The Prime Ministers of Canada
Description
Contains Bibliography, Index
$18.95
ISBN 0-385-25454-7
DDC 971'.009
Author
Publisher
Year
Contributor
Penny E. Bryden teaches history at Mount Allison University in New
Brunswick.
Review
This lively introduction to the personalities and professional
accomplishments of each of Canada’s leaders, from Macdonald through
Chrétien, is the latest incarnation of a book that was first published
in 1969 as Fifteen Men. The prime ministers are portrayed as
multidimensional creatures in their private lives, while the dry
material of their political fortunes is animated through the use of
provocative anecdotes.
Some of the book’s emphases are questionable. Lester Pearson held
office for only five years, yet his biography is one of the longest.
Even more difficult to comprehend is why so much attention is given to
such long-forgotten scandals as the Rivard Affair and so little to the
introduction of social policies that continue to be part of political
debate in Canada today.
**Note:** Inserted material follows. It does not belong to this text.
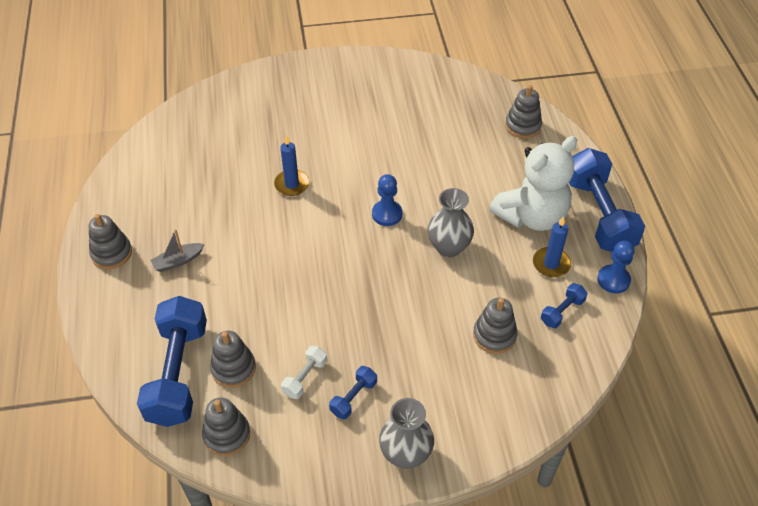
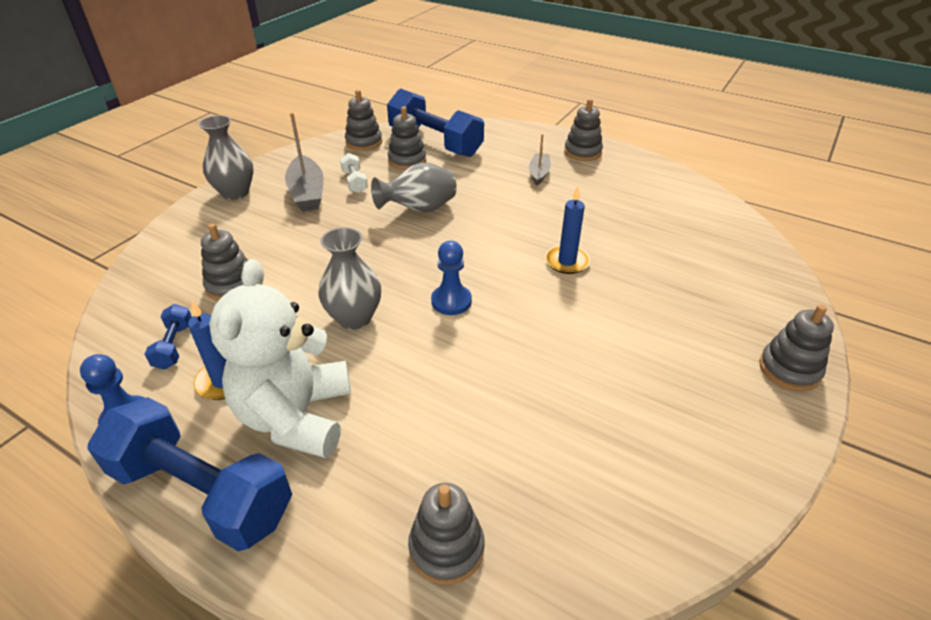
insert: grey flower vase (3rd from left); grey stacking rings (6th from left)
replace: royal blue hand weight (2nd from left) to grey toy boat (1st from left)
Part
of the problem stems from the fact that the early chapters remain in
their 1969 form, despite the availability of new interpretations of the
leaders.
The Trudeau chapters suffer most with the reissues of the book,
probably because he was in power at the times when the book was
“updated.” His administrations are thus oddly chopped up in
Donaldson’s analysis, with the second administration, from 1980 to
1984, hidden in the chapter on Joe Clark, and scant attention paid to
the patriation of the new Constitution and the Charter of Rights and
Freedoms, an accomplishment many would consider Trudeau’s most
important. Strangely too, John Turner, Canada’s
second-shortest-serving prime minister, is given approximately the same
number of pages as Diefenbaker, and more than Laurier.
For those already familiar with the political history of Canada, there
is little new in this book; the general reader will find it a clear,
well-written introduction, however, and a useful reminder that politics
is always entertaining—at least in hindsight.